GoogleCloudPlatform / professional-services-data-validator

Utility to compare data between homogeneous or heterogeneous environments to ensure source and target tables match
Apache License 2.0
399 stars 114 forks source link

Accented string causes validation_status=fail in TD VS BQ row validation #1170

Closed franklinWhaite closed 1 month ago

franklinWhaite commented 3 months ago

When running a row validation, the hash for a string in BigQuery is different to the hash of the same string in Teradata if the string has an accented vowel. (I suspect the issue might also occur for any non ascii char).

This causes a failed row validation for strings that are identical.

nj1973 commented 3 months ago

Hi @franklinWhaite, I think I've reproduced this but would like to be sure I am looking at the same problem you are experiencing.

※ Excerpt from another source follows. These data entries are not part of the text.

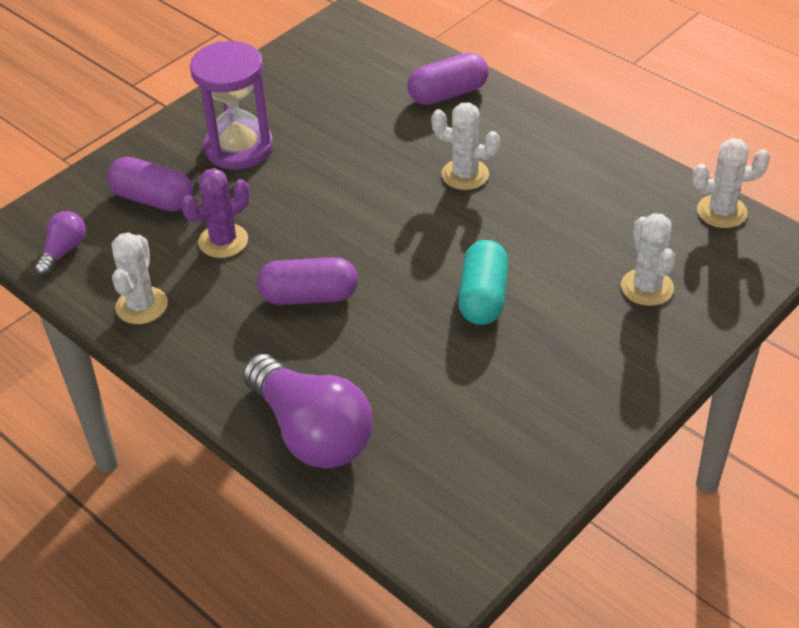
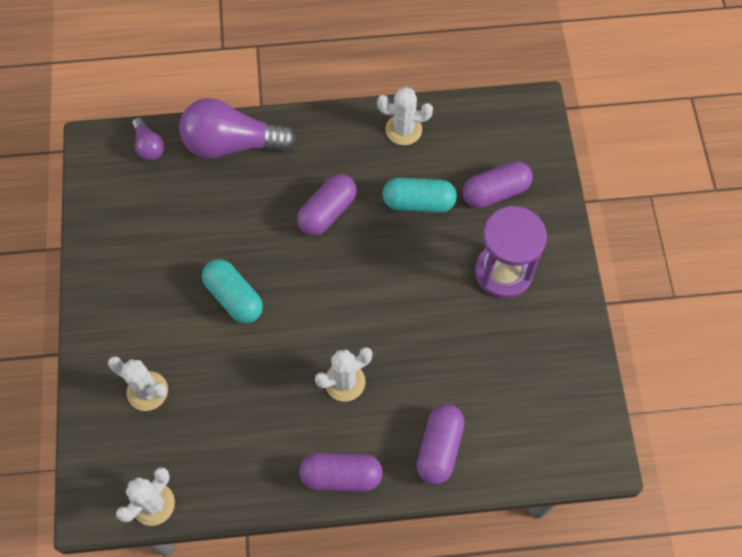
camera: 130 degrees right, 20 degrees up
(63, 251) = (489, 120): purple light bulb -> purple light bulb (149, 146)
(141, 306) = (403, 130): white cactus -> white cactus turned 45 degrees counterclockwise
(223, 241) = (418, 202): purple cactus -> turquoise capsule
(543, 128) = (341, 476): none -> purple capsule

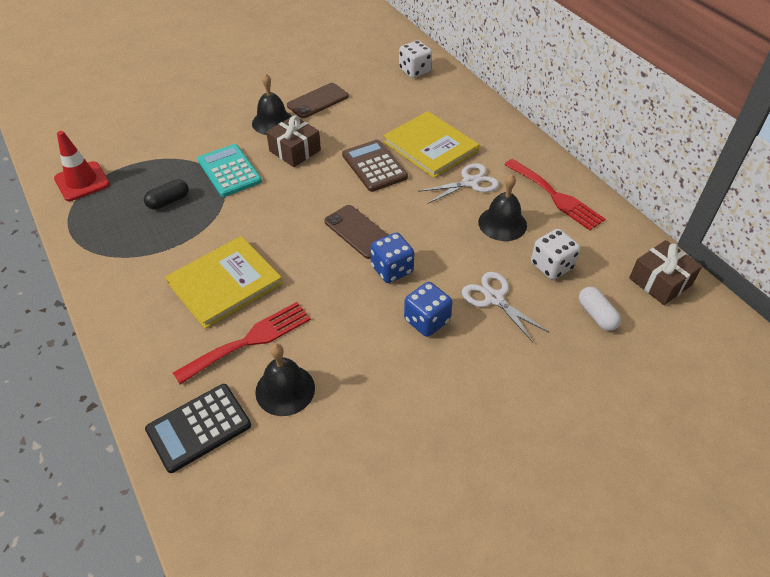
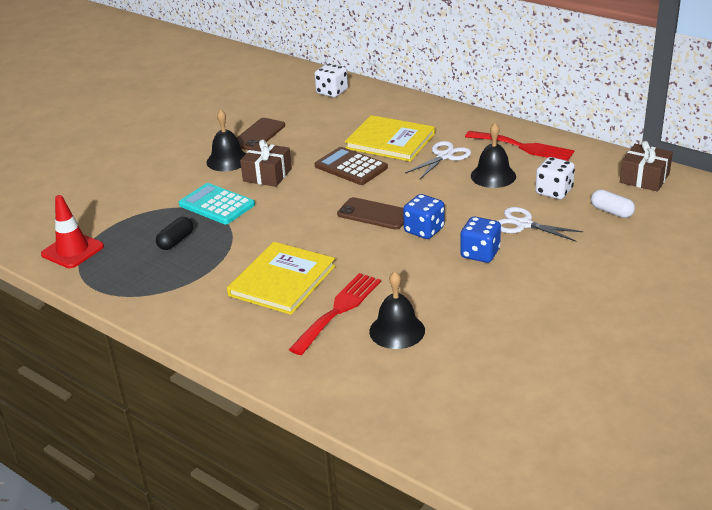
camera: 20 degrees left, 15 degrees down
(199, 427) = (342, 376): black calculator -> none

Can you find a sample problem row and validate it using --concat instead of --hash? Do you then get a match?

nj1973 commented 3 months ago

Also noting that we have a broken link in the installation readme:

https://github.com/GoogleCloudPlatform/professional-services-data-validator/blob/fef5307289d5aa8c210eef769f38d366535b41db/docs/installation.md?plain=1#L108

franklinWhaite commented 3 months ago

Hi @nj1973,

Thanks for looking into this, I have a similar issue when using concat. The validation continues to fail.

sundar-mudupalli-work commented 1 month ago

Hi,

The issue is there are multiple representations for a character in binary - UTF8 (which is a representation of Unicode), LATIN etc. ASCII representation is nearly universal. Our code worked as long as representation was ASCII - which is a subset of both LATIN and UTF8. When you go beyond ASCII, DVT does not work correctly.

The fix is to ensure we are computing the message digest for UTF8 representation - that is the representation that BQ uses and Unicode is a superset of LATIN.

When you are doing concat etc - it is more complicated because you cannot display things in our terminal if your terminal does not accept that representation.

Sundar Mudupalli